For example, the term “some” as used herein may be understood as “none” or “one” or “more than one” or “all.” Therefore, the terms “none,” “one,” “more than one,” “more than one, but not all” or “all” would fall under the definition of “some.” It should be appreciated by a person skilled in the art that the terminology and structure employed herein is for describing, teaching, and illuminating some embodiments and their specific features and elements and therefore, should not be construed to limit, restrict, or reduce the spirit and scope of the present disclosure in any way.

For example, any terms used herein such as, “includes,” “comprises,” “has,” “consists,” and similar grammatical variants do not specify an exact limitation or restriction, and certainly do not exclude the possible addition of a plurality of features or elements, unless otherwise stated. Further, such terms must not be taken to exclude the possible removal of the plurality of the listed features and elements, unless otherwise stated, for example, by using the limiting language including, but not limited to, “must comprise” or “needs to include.”

Whether or not a certain feature or element was limited to being used only once, it may still be referred to as “plurality of features” or “plurality of elements” or “at least one feature” or “at least one element.” Furthermore, the use of the terms “plurality of” or “at least one” feature or element do not preclude there being none of that feature or element, unless otherwise specified by limiting language including, but not limited to, “there needs to be plurality of...” or “plurality of elements is required.”

Unless otherwise defined, all terms and especially any technical and/or scientific terms, used herein may be taken to have the same meaning as commonly understood by a person ordinarily skilled in the art.

Reference is made herein to some “embodiments.” It should be understood that an embodiment is an example of a possible implementation of any features and/or elements of the present disclosure. Some embodiments have been described for the purpose of explaining plurality of the potential ways in which the specific features and/or elements of the proposed disclosure fulfil the requirements of uniqueness, utility, and non-obviousness.

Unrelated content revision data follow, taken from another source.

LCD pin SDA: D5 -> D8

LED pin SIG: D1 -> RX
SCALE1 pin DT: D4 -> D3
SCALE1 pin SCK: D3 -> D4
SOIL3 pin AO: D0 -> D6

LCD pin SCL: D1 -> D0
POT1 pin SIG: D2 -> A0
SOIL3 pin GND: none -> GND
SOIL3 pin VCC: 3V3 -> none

Use of the phrases and/or terms including, but not limited to, “a first embodiment,” “a further embodiment,” “an alternate embodiment,” “one embodiment,” “an embodiment,” “multiple embodiments,” “some embodiments,” “other embodiments,” “further embodiment”, “furthermore embodiment”, “additional embodiment” or other variants thereof do not necessarily refer to the same embodiments. Unless otherwise specified, plurality of particular features and/or elements described in connection with plurality of embodiments may be found in one embodiment, or may be found in more than one embodiment, or may be found in all embodiments, or may be found in no embodiments. Although plurality of features and/or elements may be described herein in the context of only a single embodiment, or in the context of more than one embodiment, or in the context of all embodiments, the features and/or elements may instead be provided separately or in any appropriate combination or not at all. Conversely, any features and/or elements described in the context of separate embodiments may alternatively be realized as existing together in the context of a single embodiment.

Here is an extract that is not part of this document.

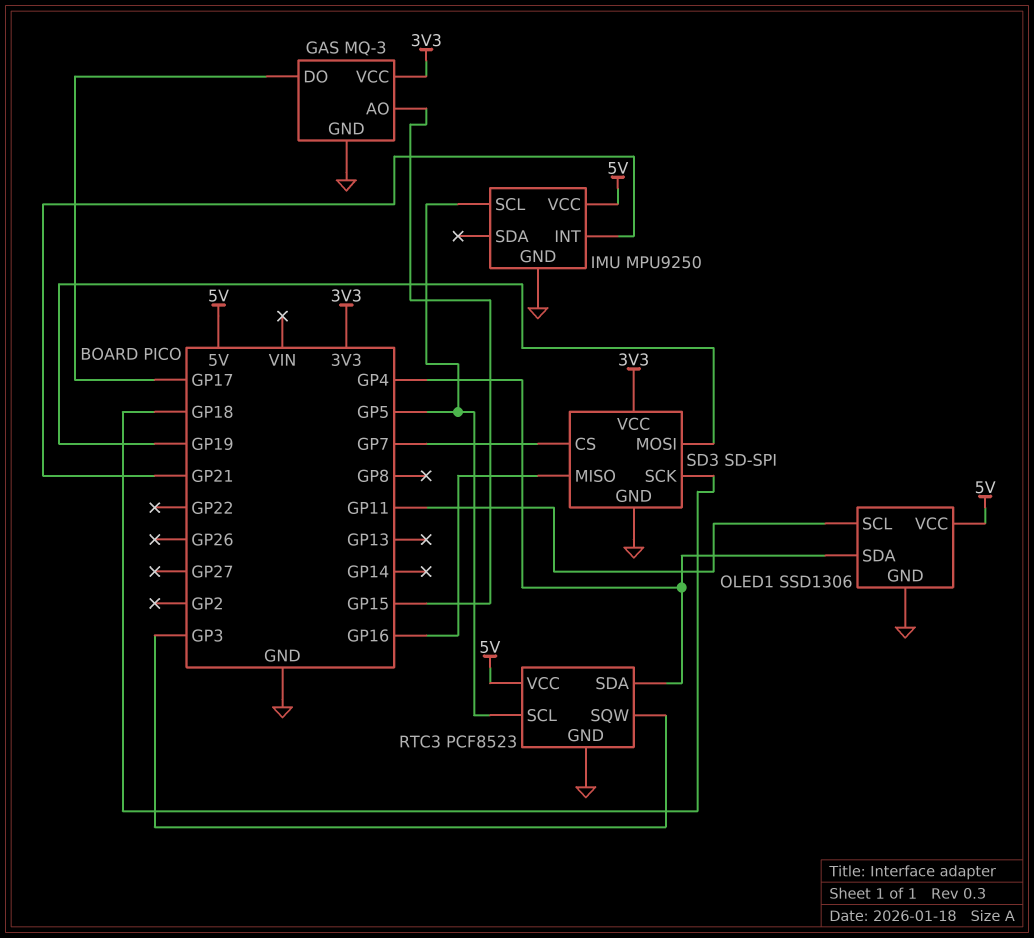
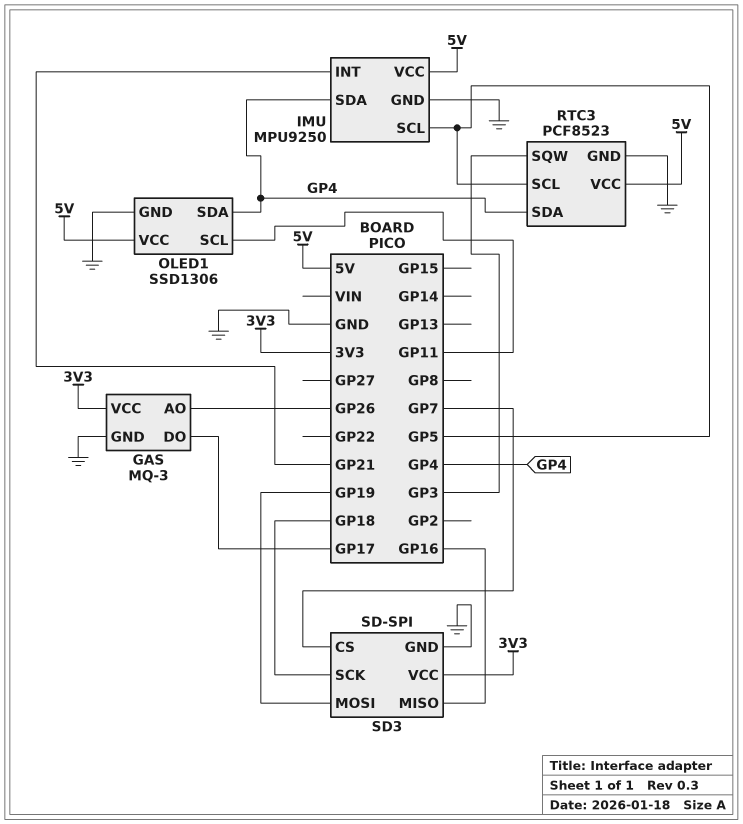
GAS pin AO: GP15 -> GP26
IMU pin SDA: none -> GP4

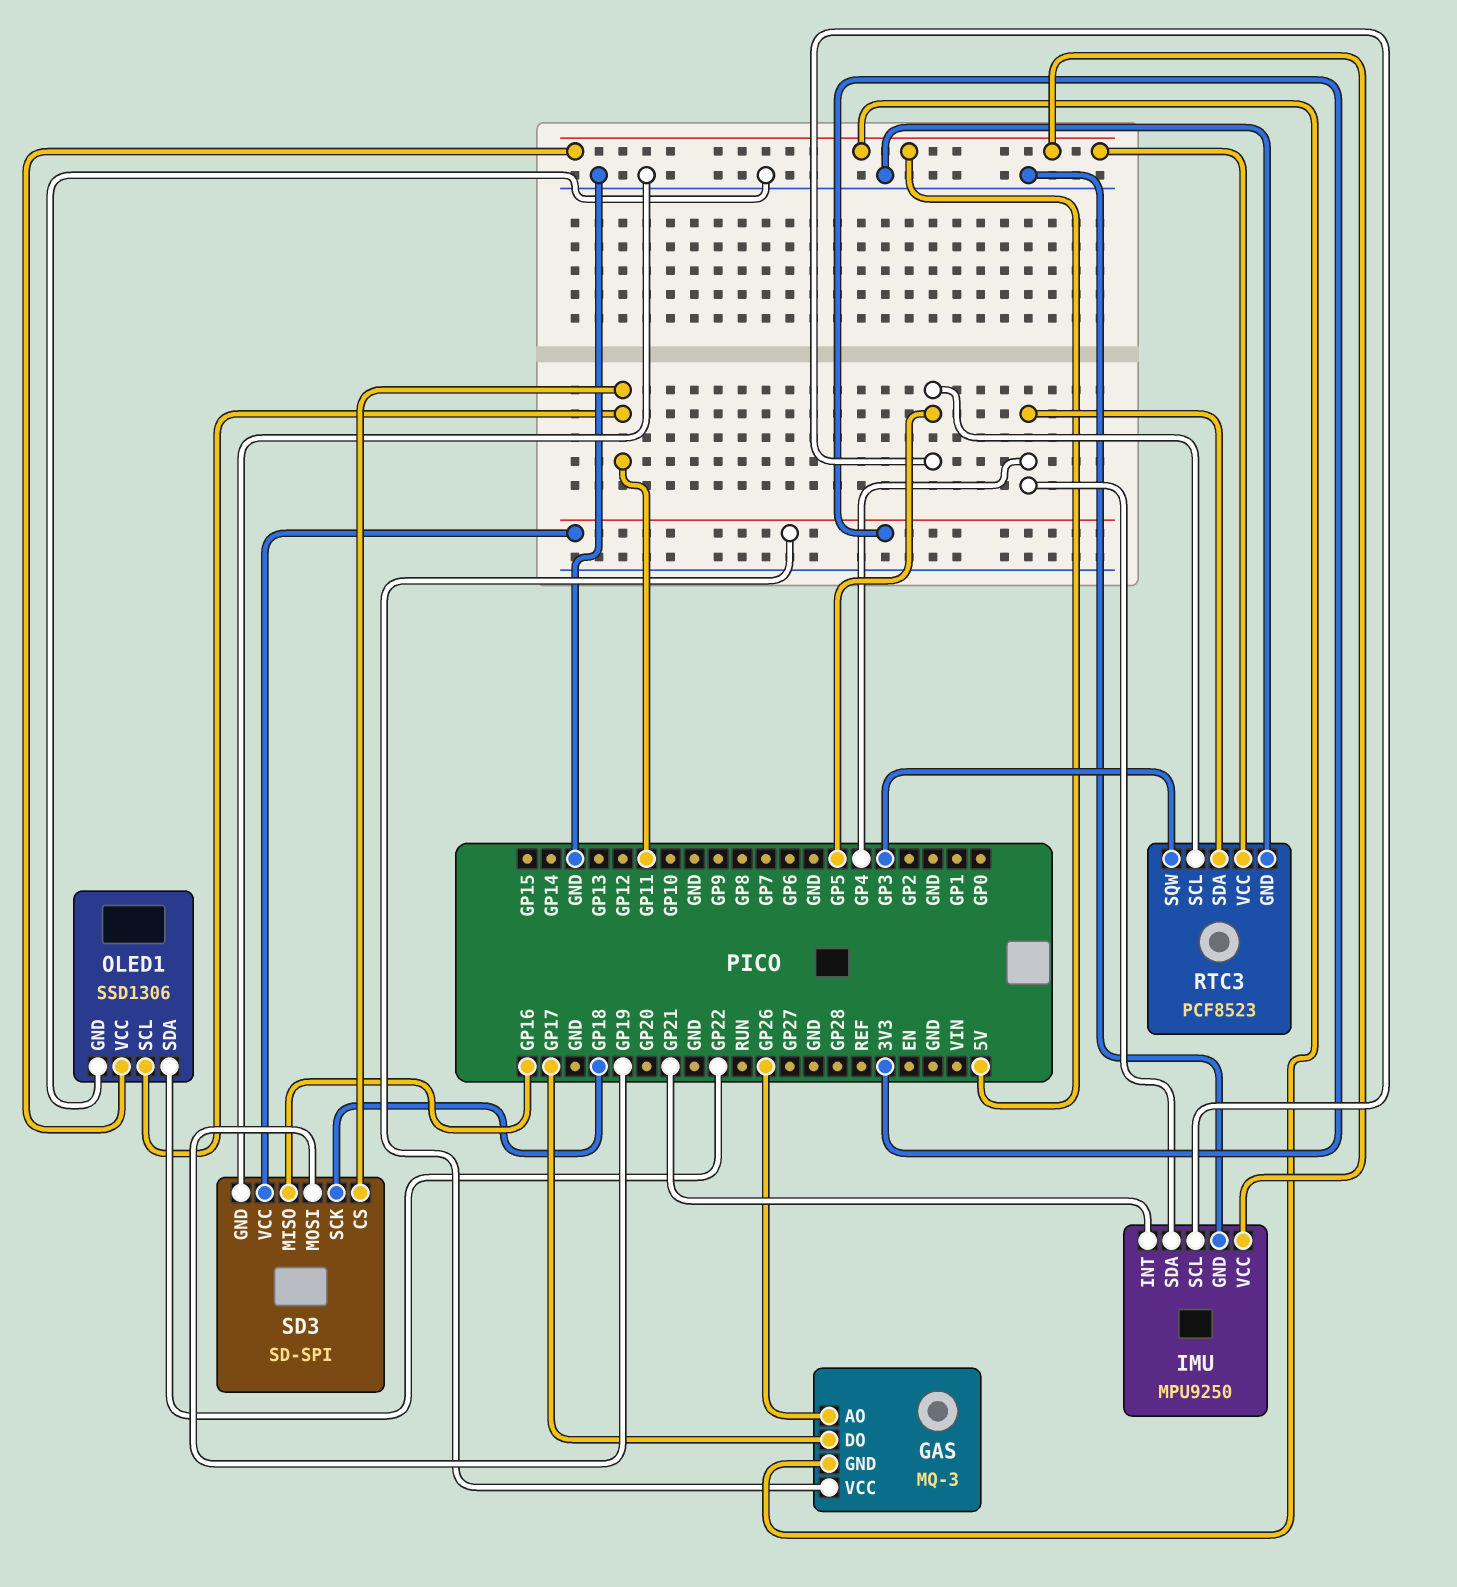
GAS pin GND: GND -> 5V
OLED1 pin SDA: GP4 -> GP22
SD3 pin CS: GP7 -> GP11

Any particular and all details set forth herein are used in the context of some embodiments and therefore should not necessarily be taken as limiting factors to the proposed disclosure.

Embodiments of the present disclosure will be described below in detail with reference to the accompanying drawings.

The present disclosure is related to an actuation test setup used for testing functionality of a tail unit of an underwater vehicle. The actuation test setup of the present disclosure enables a mounting of the tail unit thereon in a plurality of configurations to conduct various tests. The various tests are carried out to assess an ability of the tail unit of the underwater vehicle to withstand loads while submerged in water.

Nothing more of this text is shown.